Texas-New Mexico Delays Debentures After Getting Loan Payment Extension

Texas-New Mexico Power Co. postponed a $150 million high-yield debenture issue when it won a 90-day extension on a construction loan payment due last Monday.

Chase Manhattan Bank, agent for the company's two banking groups, confirmed Monday that the banks had granted an extension on an $85 million payment due on Unit 1 of TNP One, the company's two-unit, 300-megawatt generating station in Robertson County, Tex., the company said yesterday.

The company had planned to use proceeds from the $150 million offering to make the $85 million Sept. 23 payment, Monte Smith, the company's treasurer, said earlier.

In return, Texas-New Mexico will pay added fees and higher interest rates on the Unit 1 loans. The company plans to meet with its banks to discuss future financing. No meeting date has been set, Mr. Smith said. Chase and the banking groups will continue to work with Texas-New Mexico, Chase spokeswoman Amy Sudol said yesterday.

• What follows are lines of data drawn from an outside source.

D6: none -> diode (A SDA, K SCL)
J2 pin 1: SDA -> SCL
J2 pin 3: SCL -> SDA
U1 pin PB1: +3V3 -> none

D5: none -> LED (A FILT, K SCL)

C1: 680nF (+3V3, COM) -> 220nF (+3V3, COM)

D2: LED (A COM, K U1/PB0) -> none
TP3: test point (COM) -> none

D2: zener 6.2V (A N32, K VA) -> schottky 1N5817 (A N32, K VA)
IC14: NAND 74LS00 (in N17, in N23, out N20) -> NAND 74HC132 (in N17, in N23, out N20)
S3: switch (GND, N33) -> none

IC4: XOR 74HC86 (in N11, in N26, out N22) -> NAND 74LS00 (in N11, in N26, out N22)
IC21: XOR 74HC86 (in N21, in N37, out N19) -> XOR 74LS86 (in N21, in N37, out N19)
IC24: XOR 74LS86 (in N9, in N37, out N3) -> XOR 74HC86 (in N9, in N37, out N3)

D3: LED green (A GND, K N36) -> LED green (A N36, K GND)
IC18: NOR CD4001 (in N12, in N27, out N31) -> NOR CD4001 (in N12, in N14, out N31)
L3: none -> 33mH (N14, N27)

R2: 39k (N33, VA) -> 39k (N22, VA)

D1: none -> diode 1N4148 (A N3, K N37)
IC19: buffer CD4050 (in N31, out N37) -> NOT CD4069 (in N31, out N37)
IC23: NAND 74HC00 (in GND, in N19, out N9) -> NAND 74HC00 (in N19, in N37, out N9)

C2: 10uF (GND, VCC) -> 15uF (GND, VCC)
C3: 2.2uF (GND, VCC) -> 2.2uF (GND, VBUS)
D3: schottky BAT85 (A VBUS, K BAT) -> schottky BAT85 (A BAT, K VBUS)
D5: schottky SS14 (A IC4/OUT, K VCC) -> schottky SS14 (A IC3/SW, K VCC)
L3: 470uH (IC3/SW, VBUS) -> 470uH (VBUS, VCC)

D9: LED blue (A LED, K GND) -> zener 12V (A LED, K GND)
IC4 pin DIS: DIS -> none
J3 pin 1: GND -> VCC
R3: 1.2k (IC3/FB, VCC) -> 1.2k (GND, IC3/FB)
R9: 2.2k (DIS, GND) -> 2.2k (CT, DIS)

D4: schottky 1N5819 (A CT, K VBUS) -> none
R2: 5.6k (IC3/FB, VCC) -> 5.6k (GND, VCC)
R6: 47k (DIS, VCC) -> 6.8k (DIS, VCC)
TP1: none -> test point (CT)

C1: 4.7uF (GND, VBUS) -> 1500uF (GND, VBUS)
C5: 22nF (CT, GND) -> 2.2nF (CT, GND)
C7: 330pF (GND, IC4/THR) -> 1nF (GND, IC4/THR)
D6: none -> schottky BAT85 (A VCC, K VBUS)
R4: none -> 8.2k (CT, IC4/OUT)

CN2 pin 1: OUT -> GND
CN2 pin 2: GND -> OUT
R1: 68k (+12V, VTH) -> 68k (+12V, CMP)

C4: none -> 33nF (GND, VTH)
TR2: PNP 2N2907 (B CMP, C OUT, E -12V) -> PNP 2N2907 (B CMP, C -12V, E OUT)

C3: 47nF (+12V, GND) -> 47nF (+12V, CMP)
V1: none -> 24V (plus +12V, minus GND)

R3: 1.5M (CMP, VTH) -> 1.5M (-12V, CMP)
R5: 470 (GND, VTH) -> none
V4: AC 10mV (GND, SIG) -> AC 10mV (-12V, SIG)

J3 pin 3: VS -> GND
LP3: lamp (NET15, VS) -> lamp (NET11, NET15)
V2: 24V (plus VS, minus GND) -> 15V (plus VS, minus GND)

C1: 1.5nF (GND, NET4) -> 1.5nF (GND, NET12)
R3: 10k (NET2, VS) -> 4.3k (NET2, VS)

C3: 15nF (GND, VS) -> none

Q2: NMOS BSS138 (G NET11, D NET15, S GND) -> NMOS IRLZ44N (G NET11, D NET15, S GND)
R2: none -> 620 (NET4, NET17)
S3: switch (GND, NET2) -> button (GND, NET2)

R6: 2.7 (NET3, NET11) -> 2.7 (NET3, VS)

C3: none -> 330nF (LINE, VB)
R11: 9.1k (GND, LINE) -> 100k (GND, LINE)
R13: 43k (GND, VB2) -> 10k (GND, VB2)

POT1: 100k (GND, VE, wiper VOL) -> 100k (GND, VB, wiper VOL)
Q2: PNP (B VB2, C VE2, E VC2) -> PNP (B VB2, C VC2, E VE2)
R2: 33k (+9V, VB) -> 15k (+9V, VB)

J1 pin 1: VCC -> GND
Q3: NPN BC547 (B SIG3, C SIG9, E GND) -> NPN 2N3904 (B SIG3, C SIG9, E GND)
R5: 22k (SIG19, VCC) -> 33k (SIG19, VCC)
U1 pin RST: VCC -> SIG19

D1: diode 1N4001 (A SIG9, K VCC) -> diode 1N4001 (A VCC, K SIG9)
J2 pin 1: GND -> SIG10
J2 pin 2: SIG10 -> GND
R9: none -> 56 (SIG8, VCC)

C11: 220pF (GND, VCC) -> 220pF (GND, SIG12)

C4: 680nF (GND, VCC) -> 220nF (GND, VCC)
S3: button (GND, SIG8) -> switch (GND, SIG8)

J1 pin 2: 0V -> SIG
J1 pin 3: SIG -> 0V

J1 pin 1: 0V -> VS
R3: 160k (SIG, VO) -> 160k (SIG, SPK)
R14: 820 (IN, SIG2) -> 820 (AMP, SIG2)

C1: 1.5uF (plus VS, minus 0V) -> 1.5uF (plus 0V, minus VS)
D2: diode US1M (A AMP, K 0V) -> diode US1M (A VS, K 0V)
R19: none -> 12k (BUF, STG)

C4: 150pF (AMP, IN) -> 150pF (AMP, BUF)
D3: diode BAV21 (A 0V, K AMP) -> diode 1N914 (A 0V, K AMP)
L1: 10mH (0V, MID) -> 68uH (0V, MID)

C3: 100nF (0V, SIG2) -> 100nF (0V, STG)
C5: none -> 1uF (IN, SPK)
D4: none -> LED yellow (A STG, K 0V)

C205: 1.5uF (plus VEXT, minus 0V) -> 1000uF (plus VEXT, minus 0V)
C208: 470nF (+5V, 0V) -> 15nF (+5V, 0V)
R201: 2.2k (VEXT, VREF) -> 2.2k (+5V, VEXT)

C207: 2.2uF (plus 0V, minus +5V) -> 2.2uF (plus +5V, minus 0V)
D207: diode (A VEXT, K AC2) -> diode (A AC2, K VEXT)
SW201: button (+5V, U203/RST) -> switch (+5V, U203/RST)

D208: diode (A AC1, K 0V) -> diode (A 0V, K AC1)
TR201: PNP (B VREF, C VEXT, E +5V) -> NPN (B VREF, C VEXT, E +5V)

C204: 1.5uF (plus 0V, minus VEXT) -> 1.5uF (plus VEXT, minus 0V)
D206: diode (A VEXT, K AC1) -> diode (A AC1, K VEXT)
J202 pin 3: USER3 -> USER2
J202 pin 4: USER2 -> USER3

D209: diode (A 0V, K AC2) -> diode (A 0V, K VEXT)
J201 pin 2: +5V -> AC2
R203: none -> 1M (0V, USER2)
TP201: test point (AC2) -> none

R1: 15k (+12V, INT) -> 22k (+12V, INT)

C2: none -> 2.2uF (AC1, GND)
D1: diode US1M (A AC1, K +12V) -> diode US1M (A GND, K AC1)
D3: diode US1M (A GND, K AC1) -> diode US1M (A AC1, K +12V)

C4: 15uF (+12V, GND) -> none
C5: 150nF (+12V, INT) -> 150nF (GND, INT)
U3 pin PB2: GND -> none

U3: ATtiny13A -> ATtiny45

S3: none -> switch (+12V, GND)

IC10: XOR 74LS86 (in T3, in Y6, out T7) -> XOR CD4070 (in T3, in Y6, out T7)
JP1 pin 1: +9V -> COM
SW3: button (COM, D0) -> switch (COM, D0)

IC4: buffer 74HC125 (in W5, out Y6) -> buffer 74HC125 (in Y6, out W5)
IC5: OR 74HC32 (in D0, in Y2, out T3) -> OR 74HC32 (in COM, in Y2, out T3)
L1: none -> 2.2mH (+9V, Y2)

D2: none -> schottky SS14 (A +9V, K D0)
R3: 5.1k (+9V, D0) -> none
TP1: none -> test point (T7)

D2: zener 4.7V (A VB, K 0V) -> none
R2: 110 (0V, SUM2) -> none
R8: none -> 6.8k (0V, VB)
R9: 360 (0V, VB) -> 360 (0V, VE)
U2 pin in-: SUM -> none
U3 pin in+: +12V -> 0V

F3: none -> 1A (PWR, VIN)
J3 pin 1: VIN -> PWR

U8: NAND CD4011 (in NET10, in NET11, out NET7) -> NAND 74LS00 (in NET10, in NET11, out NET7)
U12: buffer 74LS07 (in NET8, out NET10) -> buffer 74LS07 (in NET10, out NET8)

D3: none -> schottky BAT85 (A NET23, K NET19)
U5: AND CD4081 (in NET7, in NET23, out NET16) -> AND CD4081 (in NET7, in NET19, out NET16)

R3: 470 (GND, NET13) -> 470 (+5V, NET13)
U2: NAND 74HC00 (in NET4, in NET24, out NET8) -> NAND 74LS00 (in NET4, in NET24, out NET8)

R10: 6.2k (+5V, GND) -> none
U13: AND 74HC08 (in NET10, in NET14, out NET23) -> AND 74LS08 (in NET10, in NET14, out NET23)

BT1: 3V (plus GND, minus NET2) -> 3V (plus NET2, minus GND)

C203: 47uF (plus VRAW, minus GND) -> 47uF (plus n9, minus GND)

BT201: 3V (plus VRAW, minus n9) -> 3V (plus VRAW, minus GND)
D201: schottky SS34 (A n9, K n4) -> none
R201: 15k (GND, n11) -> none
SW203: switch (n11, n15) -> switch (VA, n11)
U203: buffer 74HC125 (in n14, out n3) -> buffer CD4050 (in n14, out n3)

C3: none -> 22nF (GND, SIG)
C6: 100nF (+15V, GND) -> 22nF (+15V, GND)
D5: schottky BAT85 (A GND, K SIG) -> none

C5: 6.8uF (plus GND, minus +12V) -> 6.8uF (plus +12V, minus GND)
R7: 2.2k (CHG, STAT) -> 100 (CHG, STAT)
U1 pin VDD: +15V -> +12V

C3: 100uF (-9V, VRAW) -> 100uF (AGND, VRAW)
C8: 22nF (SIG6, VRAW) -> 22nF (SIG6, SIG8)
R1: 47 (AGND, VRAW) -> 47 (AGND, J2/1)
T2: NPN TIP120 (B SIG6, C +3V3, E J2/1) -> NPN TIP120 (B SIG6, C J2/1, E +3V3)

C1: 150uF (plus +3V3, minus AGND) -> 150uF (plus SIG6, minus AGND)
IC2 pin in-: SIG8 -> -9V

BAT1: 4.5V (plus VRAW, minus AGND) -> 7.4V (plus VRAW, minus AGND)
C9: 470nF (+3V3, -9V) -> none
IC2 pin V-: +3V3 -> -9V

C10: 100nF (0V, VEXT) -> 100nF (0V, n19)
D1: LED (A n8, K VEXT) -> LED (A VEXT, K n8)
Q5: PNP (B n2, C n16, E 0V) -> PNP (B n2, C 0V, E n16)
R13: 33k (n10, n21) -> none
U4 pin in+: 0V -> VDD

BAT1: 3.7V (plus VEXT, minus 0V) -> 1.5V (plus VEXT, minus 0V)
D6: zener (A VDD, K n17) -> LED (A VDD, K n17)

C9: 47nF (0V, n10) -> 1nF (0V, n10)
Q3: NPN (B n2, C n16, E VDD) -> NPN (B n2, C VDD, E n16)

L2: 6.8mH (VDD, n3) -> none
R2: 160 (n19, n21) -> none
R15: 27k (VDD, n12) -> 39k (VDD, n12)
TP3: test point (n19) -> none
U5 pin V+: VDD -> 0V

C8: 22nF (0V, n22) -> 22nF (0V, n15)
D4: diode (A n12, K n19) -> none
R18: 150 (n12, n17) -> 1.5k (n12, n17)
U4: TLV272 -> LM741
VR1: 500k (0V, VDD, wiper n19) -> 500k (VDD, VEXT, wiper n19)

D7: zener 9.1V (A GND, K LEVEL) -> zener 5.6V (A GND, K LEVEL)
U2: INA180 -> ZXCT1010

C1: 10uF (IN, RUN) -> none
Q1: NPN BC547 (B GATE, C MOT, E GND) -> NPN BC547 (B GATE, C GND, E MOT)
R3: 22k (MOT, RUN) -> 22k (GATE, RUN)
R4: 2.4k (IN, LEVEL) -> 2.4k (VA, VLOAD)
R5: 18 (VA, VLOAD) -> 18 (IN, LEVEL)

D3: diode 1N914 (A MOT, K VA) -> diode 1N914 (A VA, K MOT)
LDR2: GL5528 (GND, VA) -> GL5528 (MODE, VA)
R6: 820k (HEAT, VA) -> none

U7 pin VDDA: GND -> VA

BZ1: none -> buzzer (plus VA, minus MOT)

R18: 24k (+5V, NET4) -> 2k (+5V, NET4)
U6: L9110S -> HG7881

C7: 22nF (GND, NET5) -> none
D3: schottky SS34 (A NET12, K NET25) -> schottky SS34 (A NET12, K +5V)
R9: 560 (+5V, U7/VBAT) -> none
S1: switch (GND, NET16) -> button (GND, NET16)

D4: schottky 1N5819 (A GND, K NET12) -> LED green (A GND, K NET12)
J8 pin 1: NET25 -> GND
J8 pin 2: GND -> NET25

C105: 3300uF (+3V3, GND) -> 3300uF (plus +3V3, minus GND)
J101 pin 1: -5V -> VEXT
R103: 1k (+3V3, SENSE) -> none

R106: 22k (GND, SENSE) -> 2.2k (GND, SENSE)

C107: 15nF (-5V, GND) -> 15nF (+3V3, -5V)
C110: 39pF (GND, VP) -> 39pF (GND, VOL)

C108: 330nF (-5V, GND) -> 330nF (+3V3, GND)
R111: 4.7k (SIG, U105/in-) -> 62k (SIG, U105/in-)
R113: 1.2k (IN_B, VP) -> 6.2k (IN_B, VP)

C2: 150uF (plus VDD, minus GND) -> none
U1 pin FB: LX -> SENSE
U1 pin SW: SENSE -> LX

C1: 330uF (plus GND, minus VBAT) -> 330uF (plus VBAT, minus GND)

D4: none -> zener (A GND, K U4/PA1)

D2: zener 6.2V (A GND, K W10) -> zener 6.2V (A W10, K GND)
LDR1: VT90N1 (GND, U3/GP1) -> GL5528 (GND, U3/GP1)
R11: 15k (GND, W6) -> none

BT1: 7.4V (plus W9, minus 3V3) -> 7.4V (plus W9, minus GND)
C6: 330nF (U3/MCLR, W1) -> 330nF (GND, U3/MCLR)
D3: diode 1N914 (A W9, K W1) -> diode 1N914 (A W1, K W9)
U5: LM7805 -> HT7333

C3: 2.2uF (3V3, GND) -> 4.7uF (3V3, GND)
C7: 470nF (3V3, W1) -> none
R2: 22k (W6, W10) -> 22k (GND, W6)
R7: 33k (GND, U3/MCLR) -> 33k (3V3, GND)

Also yesterday, Texas-New Mexico announced plans to file a registration statement for first mortgage bonds. The issue's amount is undetermined as yet, Mr. Smith said. The company plans to issue them before the 90-day period expires, he said.

In addition, the Texas-New Mexico plans to secure other permanent financing to meet $223 million in payments, including the $85 million, needed to reschedule Unit 1 and Unit 2 payments as outlined in an earlier agreement with the banks.

On Sept. 12, Texas-New Mexico announced an agreement in principle with Chase on changes in the company's construction financing facilities for TNP One, Units 1 and 2.

The agreement called for rescheduled payments provided Texas-New Mexico raised at least $223 million through debt or equity securities sales by Jan. 2, 1992 and prepaid $181 million to its Unit 1 and 2 lenders. The $85 million Sept. 23 payment granted the extension is included in that $181 million. Unit 1 lenders will then grant Texas-New Mexico a 15-month debt payment extension, while Unit 2 lenders will grant a 14-month reprieve.

The postponed $150 million offering was to be part of that $223 million figure. The company may or may not decide to go forward with that particular $150 million issue, Mr. Smith said.

Price talk early last week on that seven-year, $150 million offering called for a 12 1/4 to 12 1/2 coupon, yielding 500 basis points over comparable Treasuries. But analysts last week said the company appeared to be having trouble rounding up buyers and would have to offer a higher yield to get the deal done. Lehman Brothers was the underwriter.

Meanwhile, the road show is under way for a $150 million senior note offering by Varity Corp., another high-yield issuer.

Junk bond prices were largely unchanged, while high-grades were up 1/8, traders said.

Tapping the investment-grade market yesterday was Carolina Power & Light, which issued $100 million of noncallable first mortgage bonds maturing 2021. The 8.625% bonds were priced at 99.625% to yield 8.66% or 80 basis points over comparable Treasuries. Kidder, Peabody & Co. lead managed the offering. Moody's Investors Service rates the deal A2, while Standard & Poor's Corp. assigns it an A.

Elsewhere, Eastman Kodak Co. filed a $1.6 billion shelf registration with the Securities and Exchange Commission, Paul Allen, a spokesman for the company said. Proceeds will be used to reduce outstanding debt, he said.

As for asset-backed securities, Merrill Lynch Mortgage Investors Inc. 1991G issued over $138.7 million of 8.15% certificates backed by fixed-rate housing contracts and installment loan agreements. The certificates were priced to yield 8.253% or 135 basis points over interpolated 4.5-year Treasuries. The loans were originated by Green Tree Acceptance Inc., which will continue service the loans. Moody's rates the certificates Aa2.

Standard & Poor's has downgraded Adience Inc.'s approximately $66 million of senior subordinated reset notes to CCC-plus from B-minus and places the rating on CreditWatch for a possible downgrade.

The implied senior debt rating is B.